A random salt is produced by the function gensalt and uses the current system time to initialise a custom random algorithm. It uses initstate, setstate, random and srandom functions for those that want to dig deeper. I didn't look at this in great detail, but it fails if it gathers less than 8 bytes of entropy for the random operations. The salt is a hexadecimal string; 16 characters if set for 16 bytes.

qnx_crypt has been documented before and appears unchanged in this binary [3].

md5_crypt uses the MD5Init, MD5Update, MD5Transform and MD5Update functions.

sha2_crypt uses the shaXXX_init, shaXXX_update and shaXXX_done functions where XXX is the bit size e.g. 512.

The QNX concept of hash function rounds is "off-by-one". The hash functions are initialised and then updated as follows:

digest = update(salt), update(password) * rounds, update(password)

The hash function is updated with the password one last time in case the number of rounds is set to zero, so for 1000 rounds it's actually 1001 rounds before the digest is calculated. Other than that, it's all pretty standard.

Checking directives in /etc/default/passwd Parsing plain-text /etc/shadow entries Random algorithm seeded with system time SHA-512 crypt implementation

Cracking QNX password hashes

John the Ripper (even with the jumbo patches) and other common tools do not support the QNX shadowed password hash format.

UPDATE: After I published this post, JimF started committing support into the John the Ripper jumbo patches for the QNX shadowed password hash format. The "bleeding-jumbo" branch can be now be used to crack these hashes.

I tried to reimplement the logic of the hash functions used by QNX using the Python modules hashlib and passlib, as well as playing around with some other non-Python options. I couldn't ever get my output to match what the /usr/bin/passwd binary produced for SHA-512. All my approaches were consistent, however, so I assume there is something unique about this QNX hash function implementation; they are custom and do not rely on common external libraries, such as OpenSSL. (I could also be consistently incorrect in my approach.)

UPDATE: It looks like there's something strange happening in the SHA-512 hash function. I don't have time to dig much deeper, but after 11 rounds the output from Python's hashlib and the output from sha2_crypt begin to differ. This doesn't happen for SHA-256 hashes despite using the same loop structure in sha2_crypt. I've uploaded an example of the differences. There is a post on the john-users mailing list that suggests this is a bug in the QNX SHA-512 hash function.

I'm not a crypto guy nor did I spend much time on reversing the hash functions I saw, but I did look at the SHA-2 reference documentation and the QNX implementation appeared to be doing the right thing. It feels like the output differences are an oddity or an intentional tweak in their proprietary implementation.

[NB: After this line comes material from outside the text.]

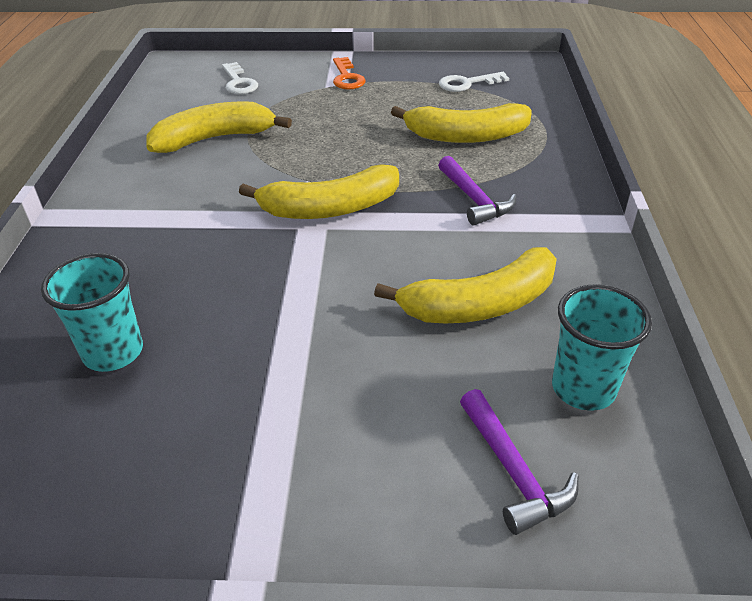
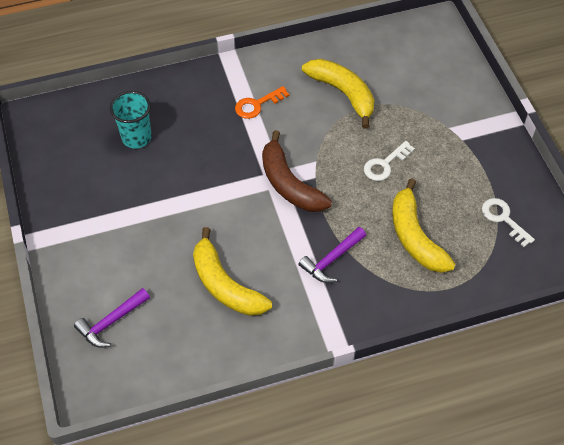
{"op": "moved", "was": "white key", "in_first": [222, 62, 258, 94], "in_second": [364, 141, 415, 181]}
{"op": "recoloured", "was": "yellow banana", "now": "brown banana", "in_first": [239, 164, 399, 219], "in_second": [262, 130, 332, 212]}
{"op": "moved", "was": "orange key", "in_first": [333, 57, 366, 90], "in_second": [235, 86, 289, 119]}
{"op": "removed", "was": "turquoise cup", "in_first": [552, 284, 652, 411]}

TL;DR If you want to brute force these hashes, you will soon be able to use John the Ripper. Otherwise, you can script up a GDB session to call functions from the binary itself (see below). You could also use dlopen(3) and dlsym(3) to call the functions from a C wrapper or Python using ctypes or CFFI.

Breakpoint 1, 0x080493c1 in main ()
(gdb) call sha2_crypt(512, "password", "abcd1234abcd1234", "1000")
$1 = 134559360
(gdb) x/s $1
0x8053680 <out.3087>:   "@S@1030f372de34b8caac99b481d81ad9b57b923b385edcd3ed84f6721192f5238f34aba739e1d124919bd85c8efe13948593a6b691d8b41c1be5bc9b3906577f5d@abcd1234abcd1234"


[1] The Pentesting QNX Neutrino RTOS blog post from FishNet Security was the best information I could find on QNX for security assessments or penetration tests.

[2] The defaults can be found from the /usr/bin/passwd binary itself or in the online QNX development references.

[3] The qnx_decrypt.c code updated by SilentDream is the best reference for understanding QNX crypt hashes.